アタシが沖田さんにつかまっているから、ラフ先生たちもついてきた。ニコルさんが新撰組の二人に尋ねた。
「確認したいんだけど、今は何年何月何日?」
 斎藤さんが答えた。
「元治元年六月五日だ。アンタたちにとっては、西暦のほうがいいか」
「そうだね。西暦も併記してくれるシステムならありがたい」
「一八六四年七月八日だ。日本じゅうが動乱の気運に沸き返っている。京の町は特にな」
 シャリンさんが頭上にクエスチョンマークをポップアップした。日本の歴史には詳しくないのかもしれない。それはアタシも同じだ。
 ニコルさんが話を補足した。
「一八六四年っていうのは、まもなく明治政府が立とうとするころだよ。いわゆる鎖国の方針は、すでに解かれた後だ。日本は外国との通商を始めている」
 ラフ先生がさらに付け加えた。
「日本じゅうが今、これからどういう政治をしていくかをめぐって、争ってんだ。大きく分ければ、二つの派閥になる。徳川幕府による伝統的なシステムを守るべきか、新しい政府をつくって開明的な政治を目指すべきか」
「ラフ、それはちょっと雑すぎない? 将軍や大名の権威とか、天皇の権限や立ち位置とか、外国に対するスタンスとか、争点はもっといろいろ」
「わかってるって。でも、説明しすぎてもゴチャゴチャするだけだろ? 尊王だの攘夷だのって話は、出てきた時点で場合分けして説明すりゃあいい」
「まあ、確かにね。さっきだって、尊攘派じゃなくて倒幕派としか言ってなかったし。幕府を守るか倒すか、そこだけにしぼってもいいか」
 沖田さんは話の流れを読んだらしく、アタシたちを振り返って告げた。
「ボクたち新撰組は、幕府を守る立場だよ。徳川将軍の意を受けて、京の町の治安維持に努めている。抗争の火種を見付けたら、さっさと刈り取る。
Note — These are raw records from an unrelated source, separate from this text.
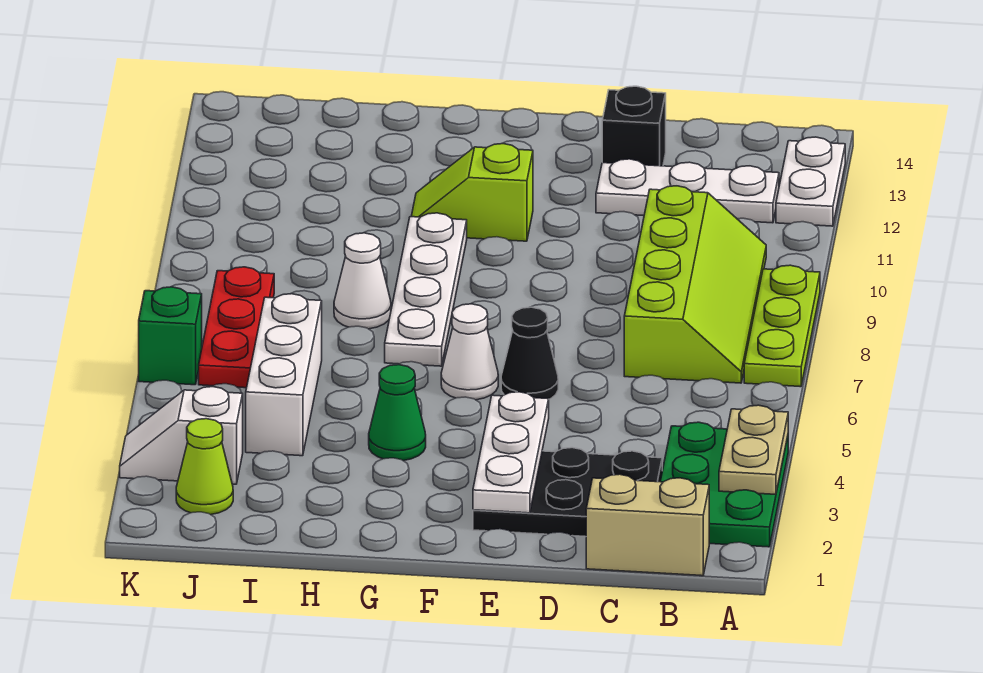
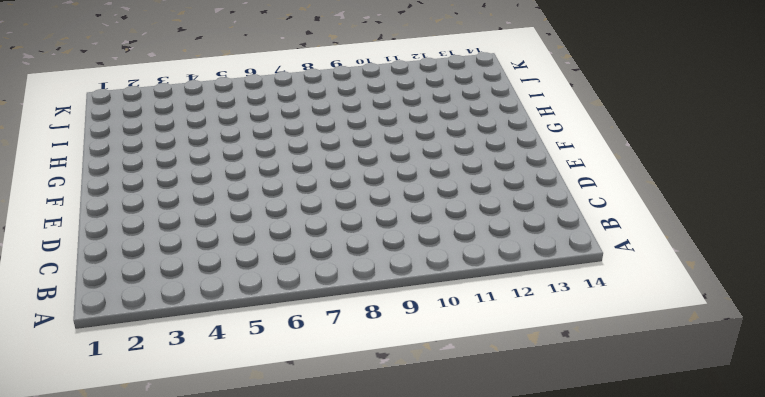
none -> green plate A2:B4 level 1
none -> lime plate A7:A9 level 1
none -> white plate A12:A13 level 1

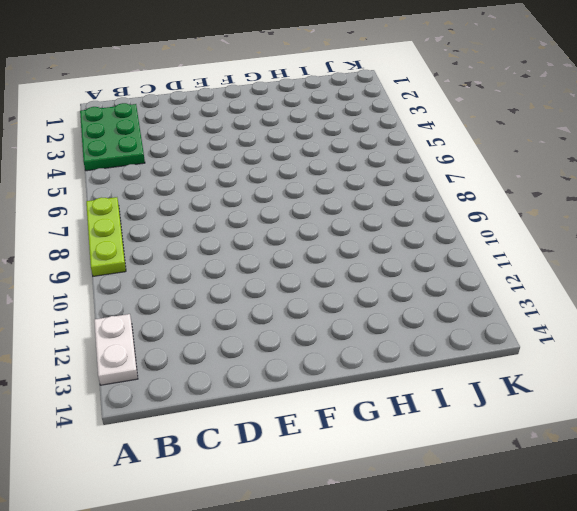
none -> tan brick B1:C1 level 1
none -> lime slope B7:C10 level 1 top C
none -> white plate B12:D12 level 1

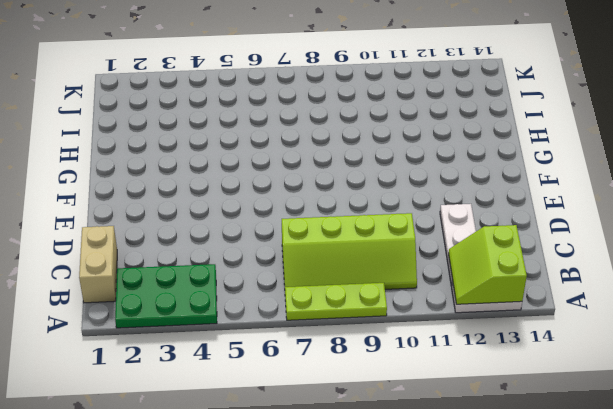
lime slope A12:B13 level 2 top 13 -> none
none -> black plate C2:E3 level 1
none -> black brick D13 level 1
none -> black cone E6 level 1

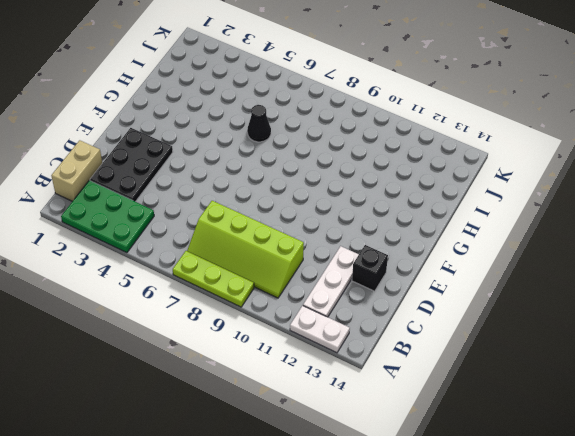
black cone H6 level 1 -> black cone E6 level 1
none -> white cone F6 level 1
none -> lime slope F11:G11 level 1 top F
none -> green cone G4 level 1

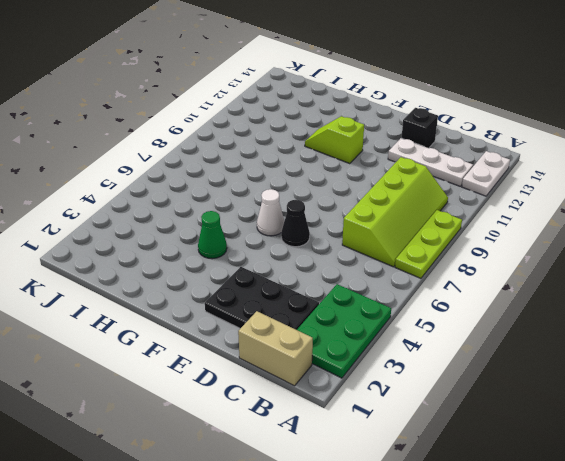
none -> white plate G7:G10 level 1
none -> white cone H8 level 1
none -> white brick I4:I6 level 1

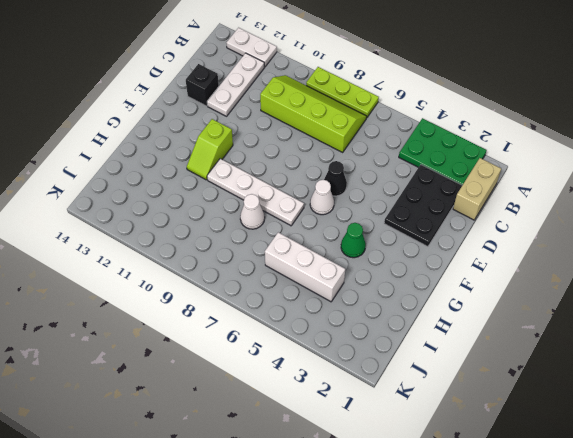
none -> lime cone J2 level 1
none -> white slope J3:K3 level 1 top J
none -> red plate J6:J8 level 1

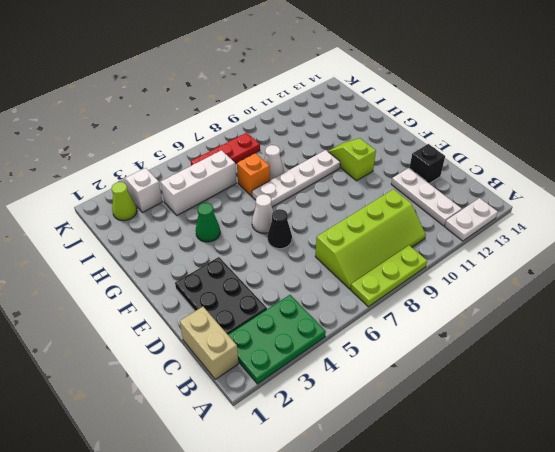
orange brick H7 level 1 -> none
none -> green brick K6 level 1
none -> tan plate A3:A4 level 2
none -> white plate E2:E4 level 2

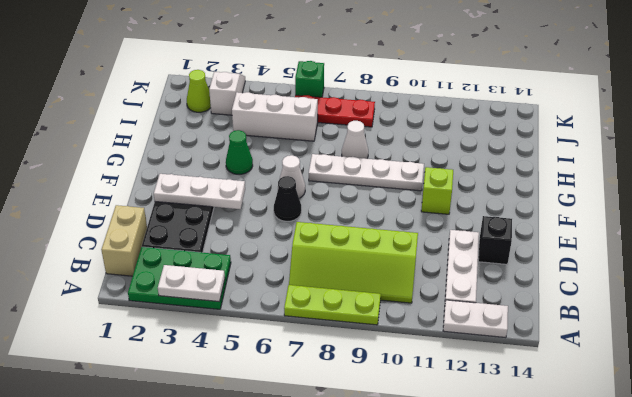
white plate A3:A4 level 2 -> tan plate A3:A4 level 2

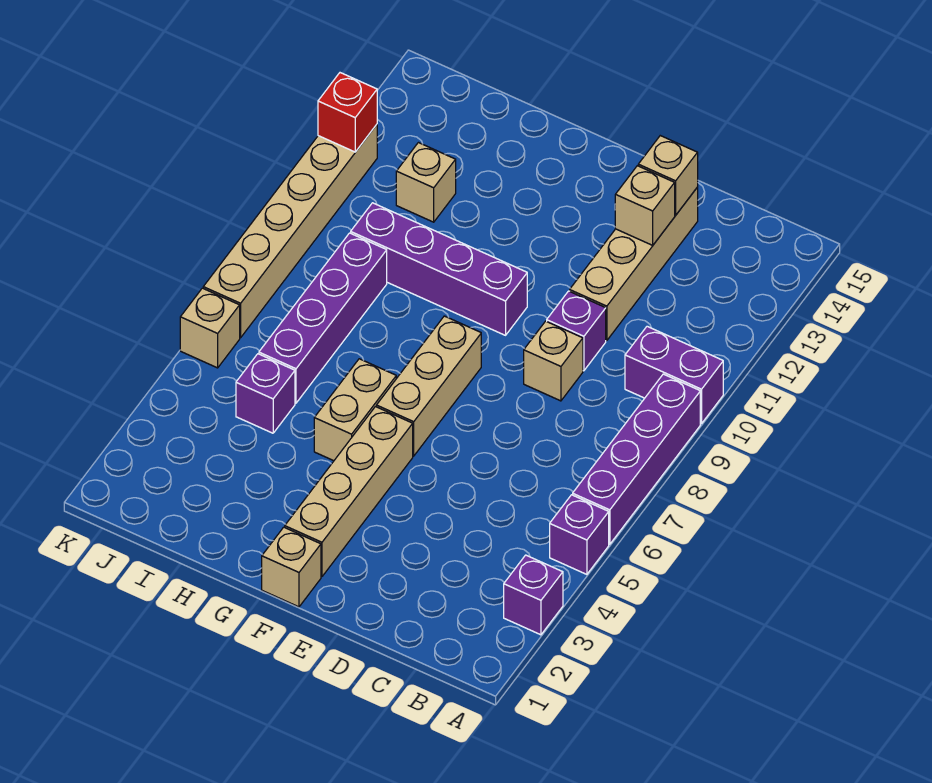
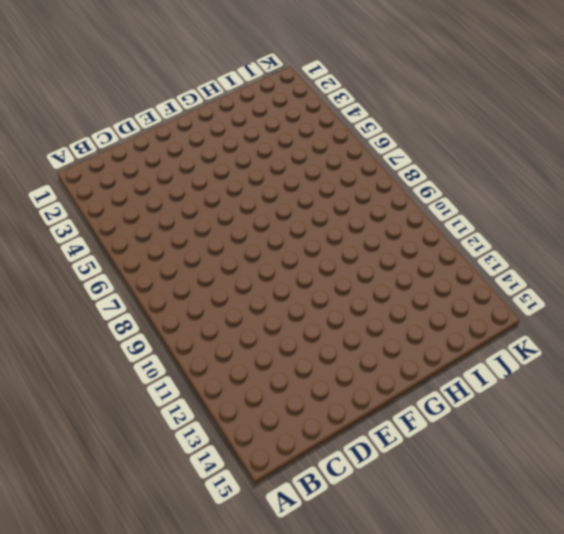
none -> purple brick A3 level 1
none -> purple brick A5 level 1
none -> purple brick A6:A9 level 1

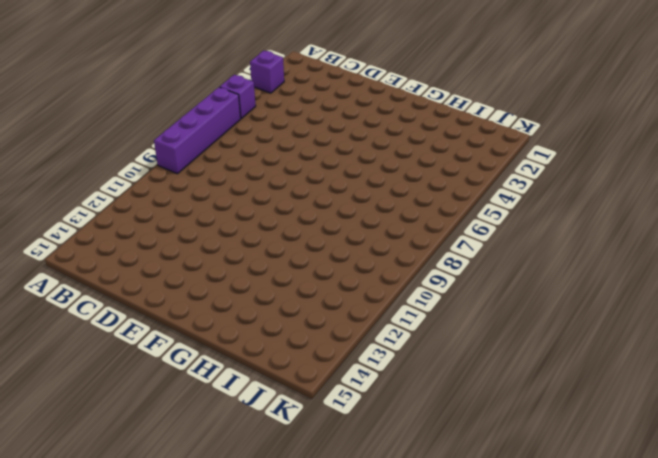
none -> purple brick A10:B10 level 1
none -> tan brick D9 level 1
none -> purple brick D10 level 1

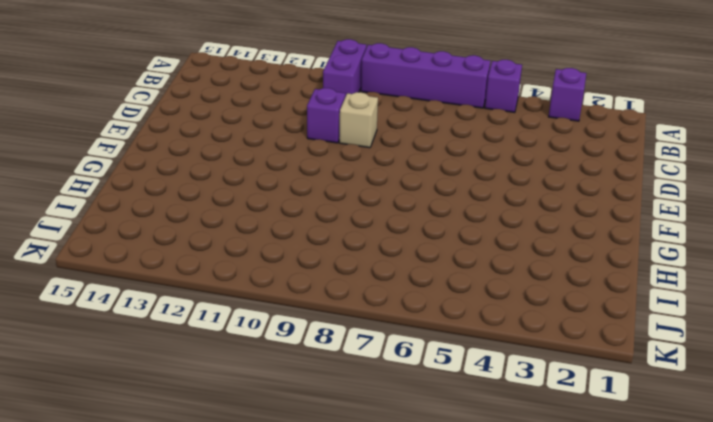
none -> tan brick D11:D14 level 1
none -> tan brick F1 level 1
none -> tan brick F2:F5 level 1

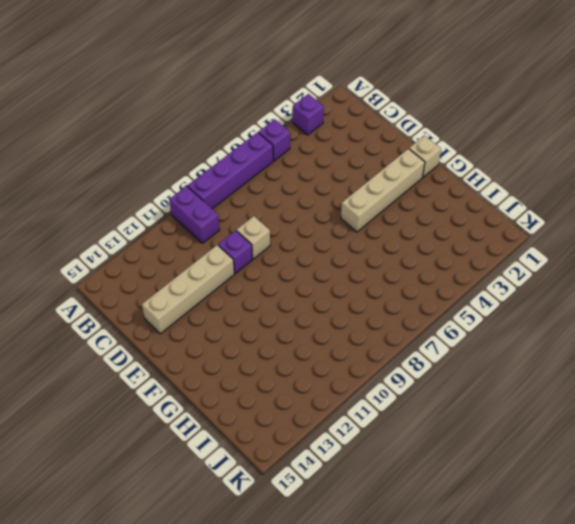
none -> tan brick F6:F8 level 1
none -> purple brick F10:I10 level 1
none -> tan brick G5:G6 level 1

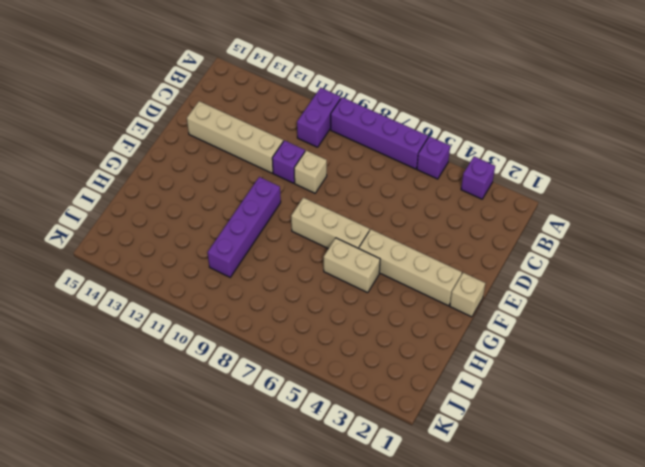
none -> purple brick I5 level 1
none -> purple brick I6:I9 level 1
none -> tan brick I12 level 1

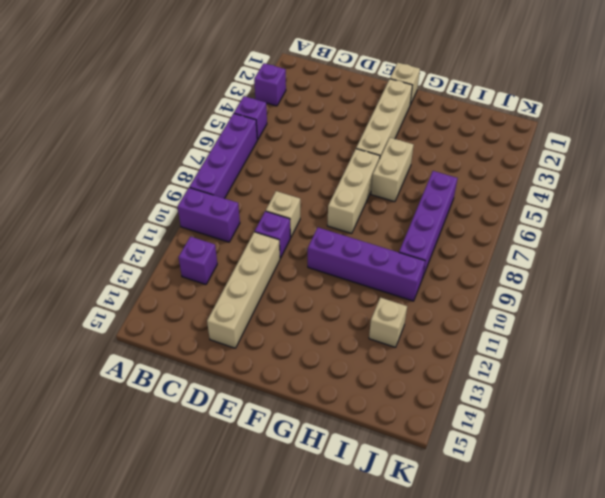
purple brick B12 level 1 -> purple brick I5 level 1
none -> tan brick K6 level 1
none -> tan brick K7:K12 level 1
none -> tan brick D13 level 2

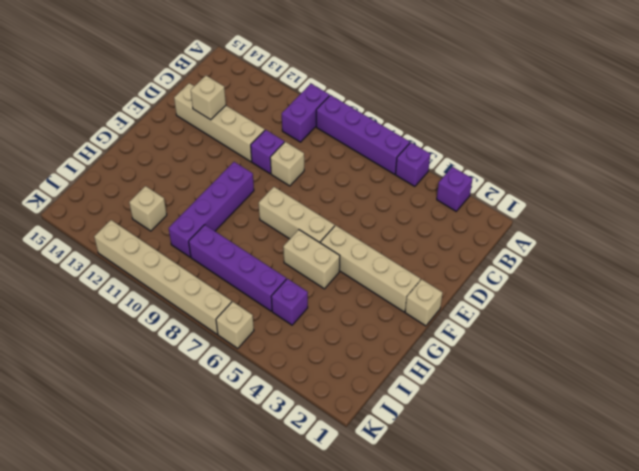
none -> tan brick D14 level 2
none -> red brick K12 level 2

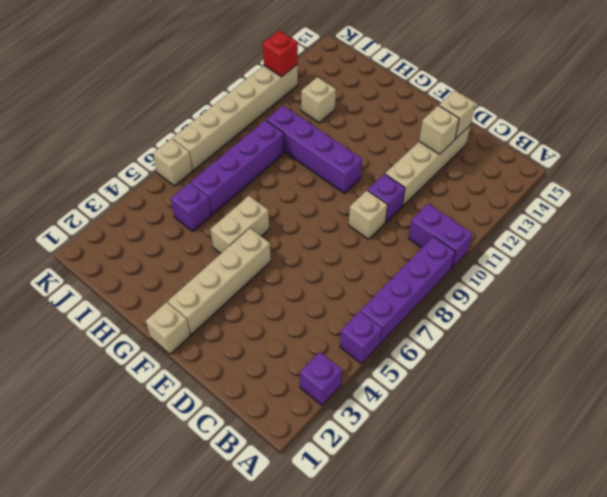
none -> tan brick F6:F8 level 1

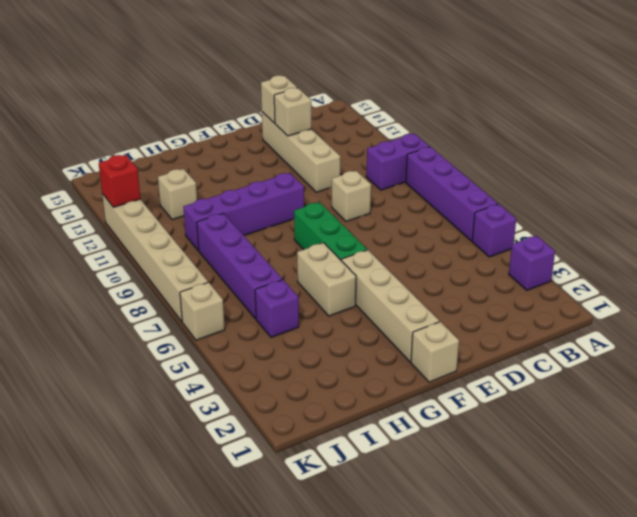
green brick F6:F8 level 1 -> tan brick F6:F8 level 1
none -> purple brick D10 level 1

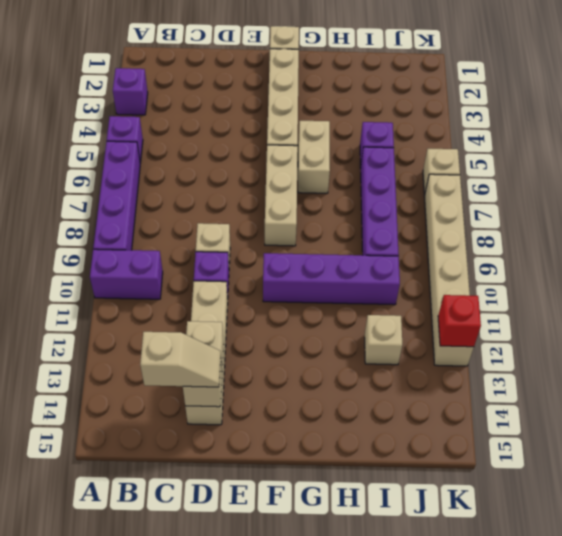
tan slope C14:D14 level 3 top C -> none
それがボクたちの役目」
 ニコルさんが嬉しそうにニコニコして言った。
「話をもとに戻そうか。一八六四年七月八日の今日。新撰組は、敵対する志士たちの討伐を決行する。志士たちがテロの計画を立てていたんだ」
 斎藤さんが説明を引き継いだ。
「連中の狙いは、京の町を焼き討ちにし、その混乱に乗じて、天皇を誘拐することだ」
 沖田さんが刀の柄に手を触れた。